Not surprisingly, Maduro’s standing is also tanking. According to the latest Datanalisis survey, only 24.5 percent of those polled support him. More than 85 percent say the country’s situation is negative, while 71 percent believe Maduro will be recalled in 2016, three years before his term expires.

But some say Venezuela’s crisis is precisely why Maduro green-lit the “Circus Chaveximus.” David Smilde, a senior fellow at the Washington Office on Latin America, argues that the stadium plan is a calculated play by the president to hitch his fading political star to the still-strong legacy of Hugo Chávez, especially with next November’s parliamentary elections on the horizon.

The late president remains a constant presence in Venezuela. State television continues to broadcast reruns of Chávez’s past speeches and his visage adorns many government posters, as well as the official logo of the ruling United Socialist Party of Venezuela. Maduro has attempted to portray the new park as just the latest achievement of his socialist revolution. “Chávez himself, was fond of spectacle and big projects,” Smilde explains. “Such a big project [like the stadiums] in a context of basic, fundamental problems also brings people back to the glory of the Chávez years.”

Indeed, before his death, Chávez inaugurated a number of megaprojects to showcase the success of his revolution, often taking credit even for those started by his predecessors. Finishing them has proven more difficult. According to Venezuela’s national comptroller’s 2013 annual report, 4,381 public infrastructure projects remained incomplete as of Dec. 31, 2013. A quarter of them began before 2006 and have languished due to a lack of funding, political will, corruption, or poor execution.

Caracas itself is a veritable graveyard of boondoggles. The western tower of Parque Central, South America’s tallest skyscraper, remains uninhabitable more than a decade after its top floors were razed in a 2004, despite the expenditure of tens of millions of dollars, and repeated government promises.
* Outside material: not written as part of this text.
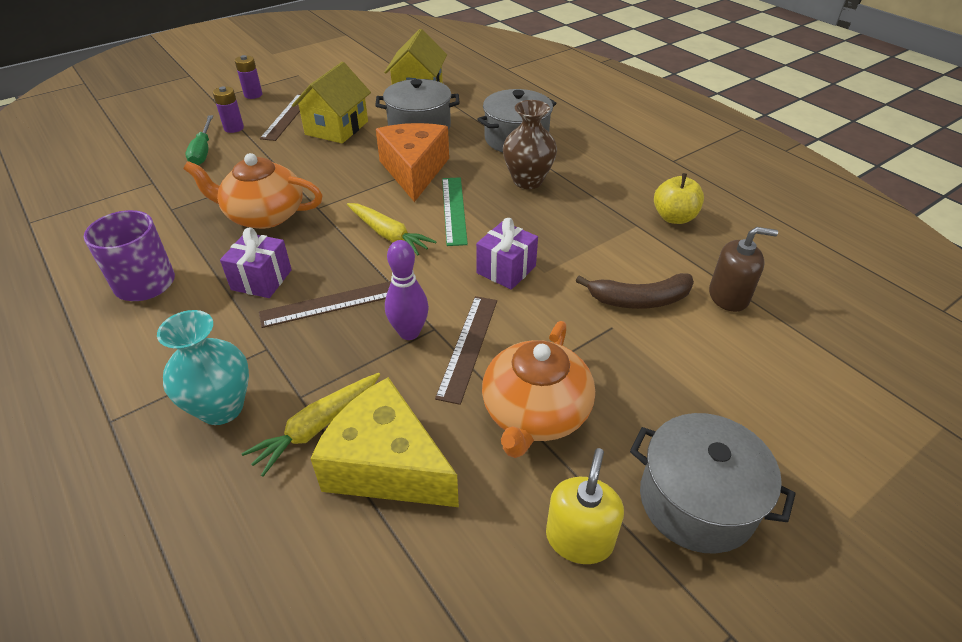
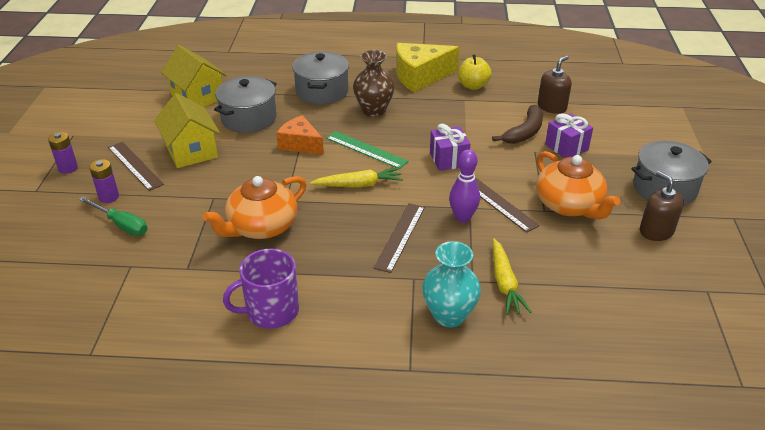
camera: 50 degrees left, 5 degrees down
(261, 280) = (339, 255): purple gift -> purple gift (566, 147)
(386, 465) = (557, 269): yellow cheese -> yellow cheese (420, 76)
(414, 171) = (300, 144): orange cheese -> orange cheese, size x0.66
(579, 538) = (656, 231): yellow soap dispenser -> brown soap dispenser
A short distance from Parque Hugo Chávez sits the Las Mayas garbage collection center, which Chávez promised to move outside the city. The center, a health hazard and eyesore, remains open, even though it is located right next to a new public housing center. And the River Guira, which runs through Caracas, and which Chávez promised to clean up and make swimmable by this year, remains an open sewer.

Roberto Montoya, a 37-year old teacher in Caracas, and others fear that Parque Hugo Chávez may share a similar fate, especially as Venezuela’s economic crisis mounts. “I’m hoping that they will be able to finish it, especially the sports venues,’’ he says. “But right now I’m too busy trying to find some groceries to worry about it.”